The other thing about hydrogen is if you do have an accident, hydrogen doesn’t pool, even in liquid form, which is probably how you would store it for large commercial airplanes. It evaporates very quickly and immediately rises, because it’s significantly lighter than air. So as a result, the fires don’t spread. So you have very little secondary damage. And one of the places where we’ve seen this is with hydrogen cars. So there are hydrogen cars on the road today here in California. There’s a Toyota Mirai, there’s a Honda Clarity, there’s a Hyundai, I think. And the safety record of those cars is actually much, much better than gasoline-powered cars.

McNiel: Well, it’s also better than electric cars, isn’t it? We’ve had much more electric cars burst into flame because of lithium ion batteries than we have hydrogen cars, right?

Eremenko: Yeah, absolutely. And the fundamental reason for that is that, in an accident, the hydrogen does not pool. It does not spread. It’s very localized. It rises. So if it does ignite, there’s a column of flame. Hydrogen also emits very little infrared radiation when it burns. So it doesn’t tend to ignite secondary fires nearly as much as gasoline fires. As we’ve been going through the process of working hand-in-hand with the FAA to develop what’s called a certification basis — which is the criteria by which hydrogen airplanes will be certified. We’re the first applicant, as far as I know, to be developing the certification basis — we’re finding that the physics are on our side.

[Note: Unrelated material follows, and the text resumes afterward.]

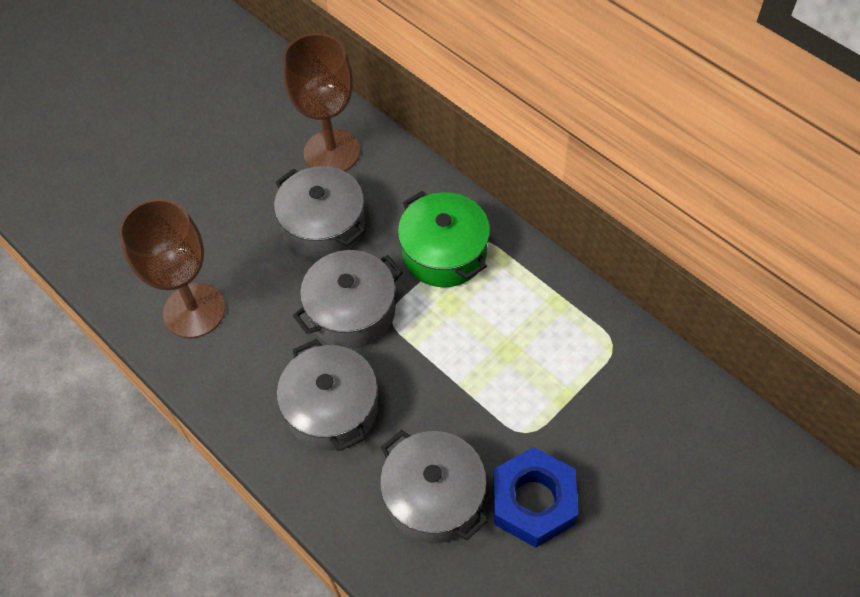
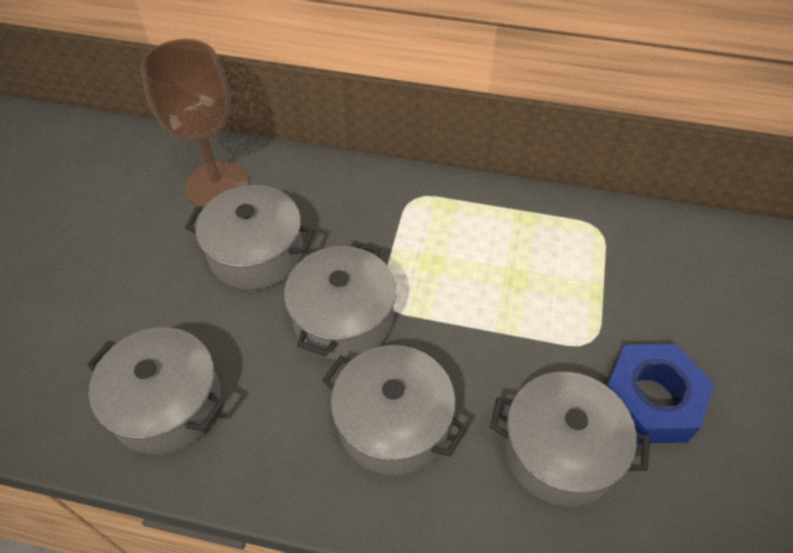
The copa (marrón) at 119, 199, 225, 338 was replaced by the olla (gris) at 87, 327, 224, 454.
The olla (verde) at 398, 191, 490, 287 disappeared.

How hydrogen will factor in existing plane technology

McNiel: And I think that that also leads to what’s probably an obvious question, is that when we talk about hydrogen as a combustible, people would think, “OK, I’m going to use it like I do gasoline or diesel.” But the cars in California are fuel cell cars, right?

Eremenko: They sure are.

McNiel: And so does that mean you’re building a fuel cell plane, or are you building turbines that burn hydrogen?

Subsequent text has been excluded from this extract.